S&P 500 and NYSE Breadth analysis

viktor_k67

Junior member
Messages
41
Likes
2
Below you may see the High-Low range NYSE and S&P 500 index charts.

Chart #1: High-Low Range 50% NYSE chart from February until November 2015: red line is the # of Bearish stocks which are traded closer to their 52 week lows and green line is the # of bullish stocks which are traded closer to their 52-week highs.

nysebreadthchart.png


Chart #2: High-Low Range 50% S&P 500 chart for the period from February until November of 2015.

sp500breadthchart.png


charts from http://www.marketvolume.com/quotes/highlowrangechart.asp

The number of the bearish stocks comprising the NYSE Composite index was bigger than the number of bullish stocks in May of 2015 (see the chart #1).

By comparing the NYSE and the S&P 500 charts, we may say that the bigger part of the NYSE stocks became bearish in May-June of 2015. The majority of the S&P 500 stocks was still Bullish at that time. This mean the smaller companies went into the decline in May 2015 while bigger companies (like GOOG) were still Bullish. However, the market cannot stay bullish all the time just because several of big companies are bullish when the rest of the stocks are bearish. In August of 2015, the market giants started to decline as well and the market suddenly crashed.

Today, the number of bearish stocks topped the number of bullish stocks on the S&P 500 again (see chart #2 above). While we see the majority of stocks declining, we cannot talk about the Bull market. At this point of time, the odds are higher for a correction than for the Bull market.
 
More recent breadth charts for the NYSE and S&P 500.

As pf now, we have more bearish stocks which are traded closer to their 52-week lows than bullish stocks (traded closer to their 52-week highs) and the number of stocks dropping to their 52-week lows is on the rise. See the NYSE High-Low Range Chart below:

20151209-nyse-breadth.png


On the S&P 500 the number of bearish stocks overcame the number of bullish stock on Monday (Dec 7, 2015) - see the chart below:

20151209-sp500-breadth.png

Chart source: http://www.marketvolume.com/quotes/highlowrangechart.asp

As I mentioned in the previous my post, No matter what other say about the great economy and great market, I will not believe in Bullish market while I see such big number of bearish stocks on the market.

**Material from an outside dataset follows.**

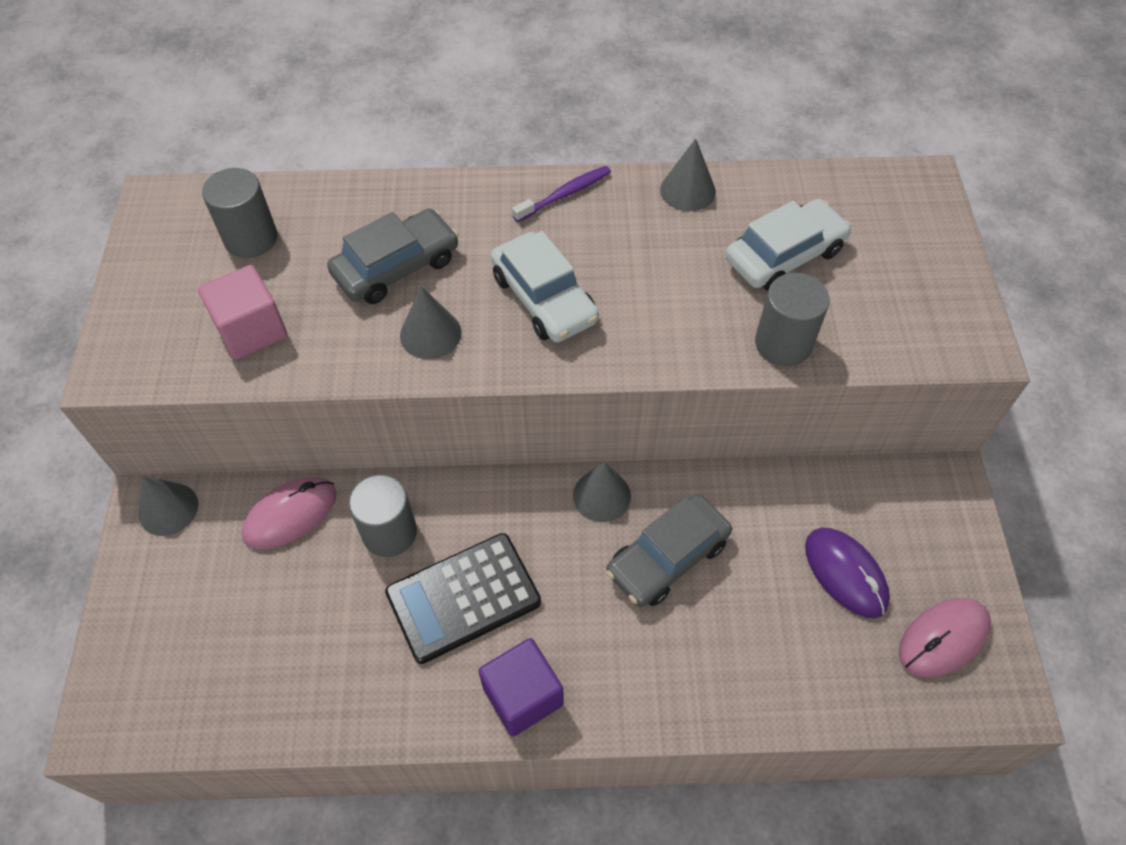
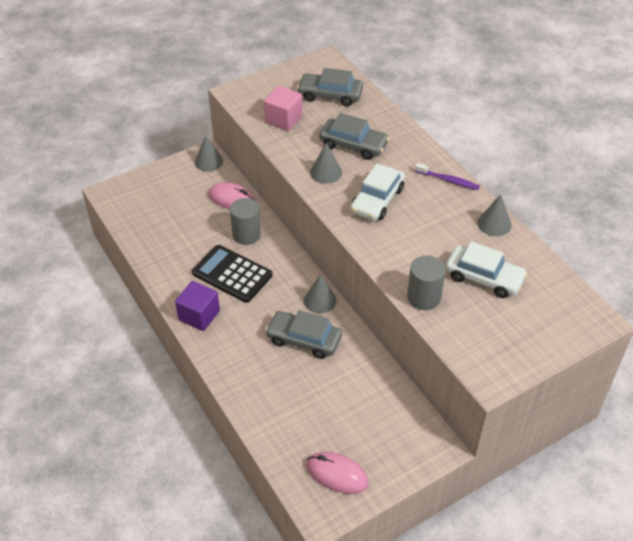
camera: 60 degrees right, 10 degrees down
(251, 238) = (330, 95): grey cylinder -> grey car
(845, 573) = (346, 417): purple mouse -> none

Yes, we have big companies like AAPL, MSFT, HD, GOOG, NKE, NFLX, AMZN which still hold the main indexes (DJI, S&P 500, Nasdaq 100) close to the top. Yet, I do not want to be in the market when these stocks will dive into a correction. The weighting of these stocks in the main indexes is relatively high and by taking into account that smaller companies are already in deep correction, this pay push indexes fast and strongly down.